E tudo o que precisas é de um fósforo. Um fósforo para a acender. Para que a vela fique acesa e continue tudo o que lhe deste e dás. Coisa simples.Um fósforo.
O que é que há-de custar?
Abres a caixa, tiras um, cabeça vermelha, pronta a riscar-se sobre a lixa que lhe vai dar brilho. Tarefa fácil. Não tarda nada o fósforo risca, a chama acende, o palito chega-se à vela, a vela dá lume e está tudo bem e como querias.
Abres então a caixa, tiras um fósforo. Não pensas que precisarás de mais do que um.
Nem pensas.
ZAS!
E o fósforo partiu-se. (Constróis um mail perfeito para os clientes que te decides a contactar numa estratégia de marketing em que decides apostar, mesmo sem adorar a ideia, mas para provar tudo o que for possível e o mail, como percebes depois de o teres enviado a todos, não abre nem em Iphones e Ipads).
O fósforo vai para o lixo.
ZAS!
O fósforo salta e cai no chão, perde-se na rua. (A companhia telefónica enganou-se e mudou-te de operadora, mesmo tendo tu anulado a mudança a tempo; ficas sem telefone no estrangeiro e sem poder fazer nada de nada porque o número de apoio ao cliente não funciona fora do país).
E mais um fósforo perdido.
Aborrecido, mas acontece. Há mais fósforos.
Tiras mais um e riscas a lixa com força.
ZAS!
A cabeça vermelha do dito salta. Fósforo morto. (A empresa com quem tinhas reunião liga-te num momento em que o teu telefone teve um problema e acabam numa conversa de Skype com tão má conexão que a paciência do outro lado se esgota e só não te manda às malvas porque ainda não te conhece a cara. Nem vai conhecer, está visto. Despede-se a voar e acaba ali a coisa).
Outro fósforo à vida.
Já a começar a mexer-te no lugar, abres a caixa com força, tiras mais um fósforo, já sem gostar da brincadeira. Bufas.
ZAS!
O fósforo até acende, mas vem um ventozinho e apaga-o. (Percebes que todos os projetos que enviaste nos últimos tempos ficaram guardados em gavetas alheias invisíveis que parecem não abrir nem com uma alavanca. Chega o IVA trimestral para pagar e percebes com alegria não tens nada a pagar. Porque não recebeste nada. Nem sabes quando vais receber).
Outro fósforo que se foi.
Outro fósforo. E já vociferas, praguejas e chamas uns nomes nada bons à coisa.
ZAS!
Começou a chover nesse momento, apagou-se a chamazinha que lá tinha acendido. (Veio a carta do registo da tua marca: uma objecão impede-te de a registar. Perdeste o processo. Revês e retomas e insistes e recomeças do zero).

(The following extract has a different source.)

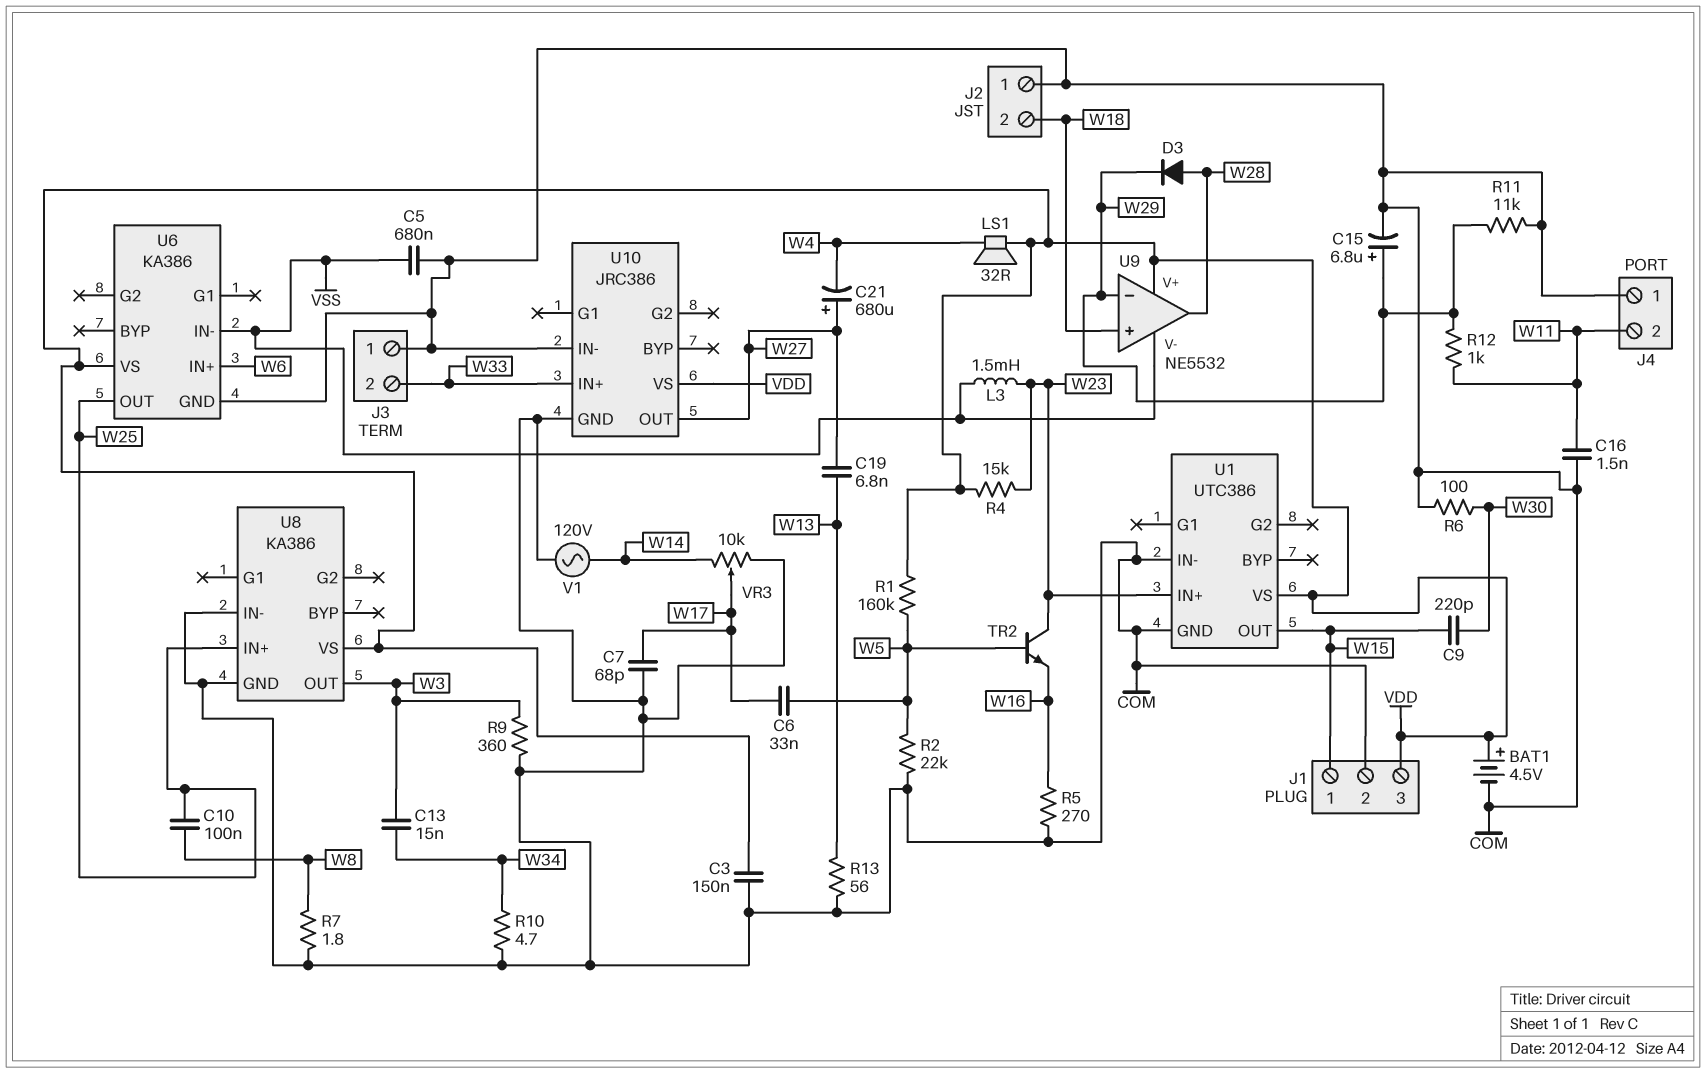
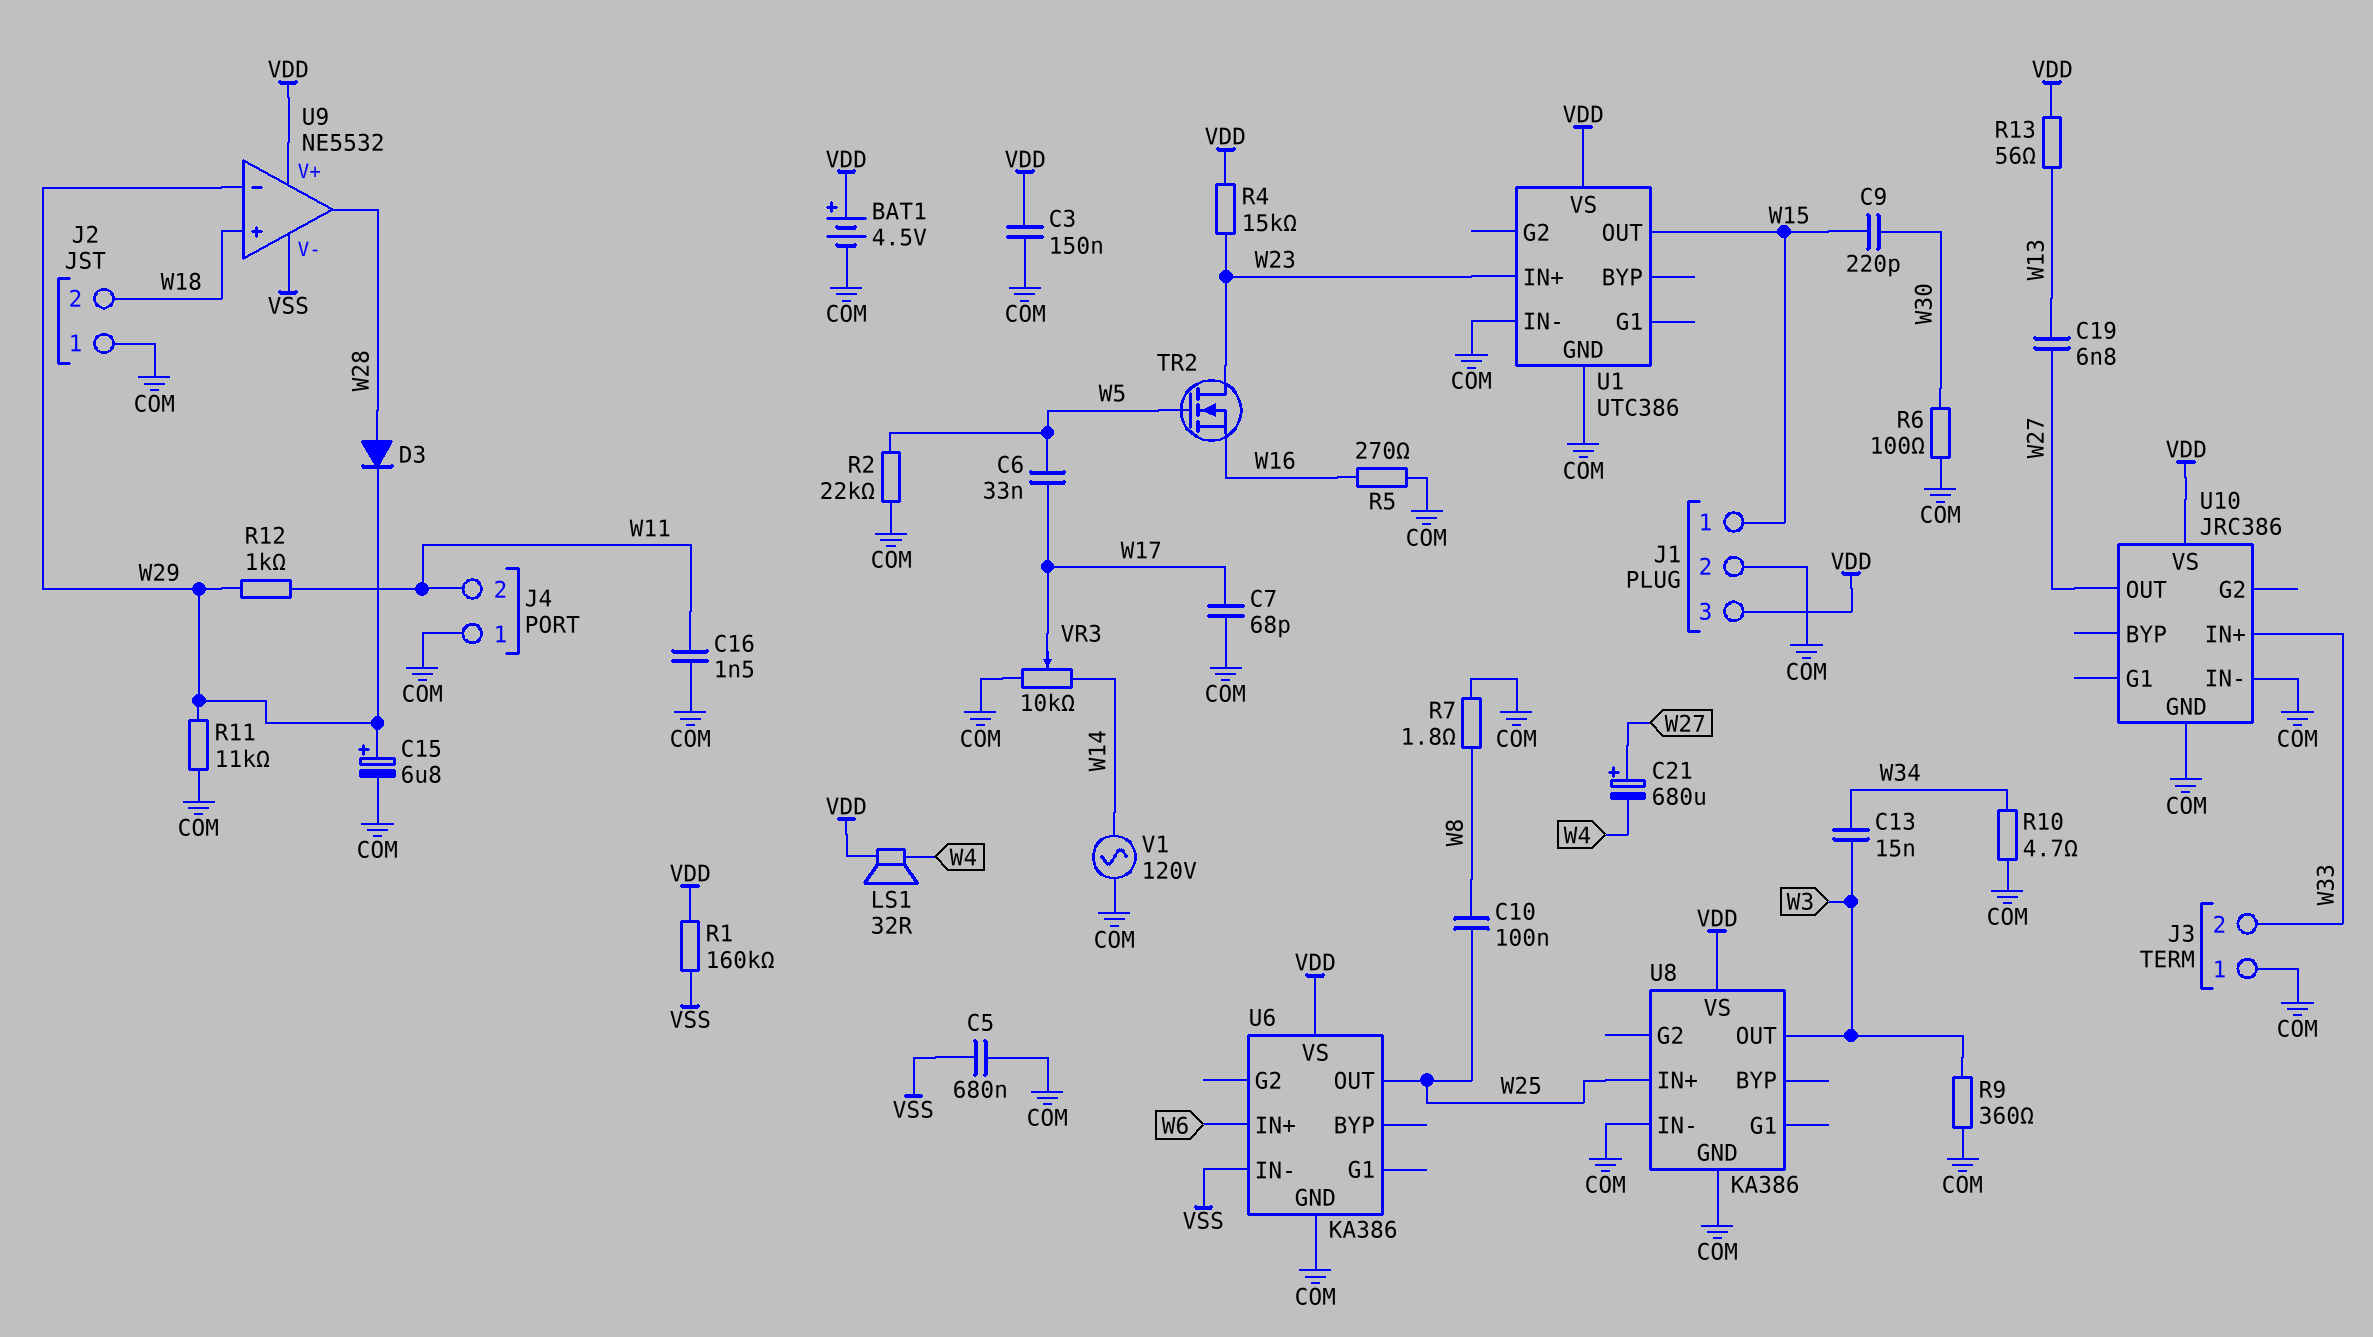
L3: 1.5mH (VSS, W23) -> none
R1: 160k (VDD, W5) -> 160k (VDD, VSS)
R13: 56 (COM, W13) -> 56 (VDD, W13)
TR2: NPN (B W5, C W23, E W16) -> NMOS (G W5, D W23, S W16)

E nesse momento, olhas para a caixa e passas-te um bom bocado.
Afinal precisavas de vários fósforos....
Mas, caramba! A caixa não estava cheia?
Resta-te um. Dás o tudo por tudo. É o último fósforo, pensas. Se este falhar, a chama não vem, o fósforo não chega e a vela fica por acender.
Raspas o dito na dita, e vem um cão e come-o. Acabou o fósforo.

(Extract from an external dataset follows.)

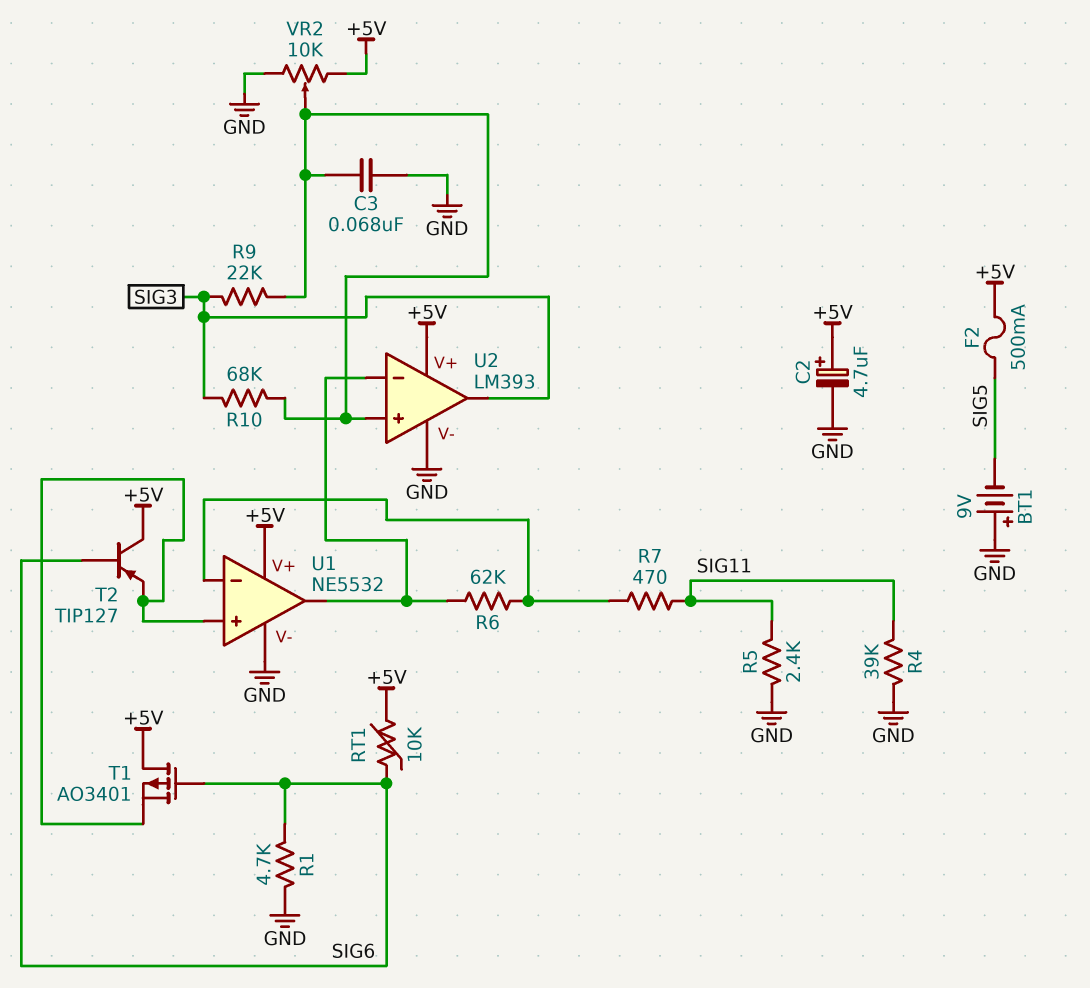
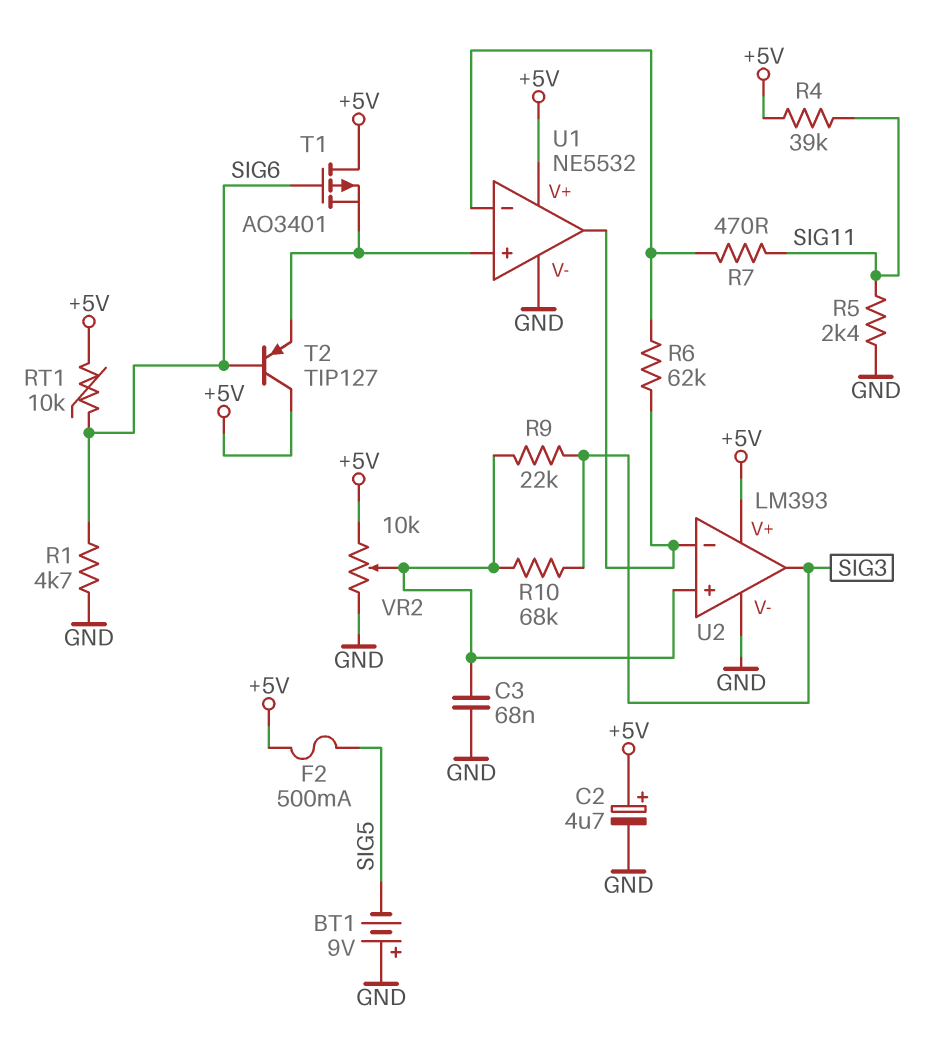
R4: 39k (GND, SIG11) -> 39k (+5V, SIG11)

E nesse momento, nesse momento só tens vontade de pegar na caixa e de a comer tu! E de a rasgar, morder, amassar, estralhaçar, chutar, atirar para tão longe que nem saibas quão longe foi. Pegar na caixa e deixá-la cair.
Era só acender uma vela! Era só acender um fósforo, para acender uma vela, para manter uma boa ideia - pensas tu - a rolar!
É pedir muito?!
E então pousas tudo: a caixa, os fósforos estragados, os perdidos e os partidos.Pousas tudo.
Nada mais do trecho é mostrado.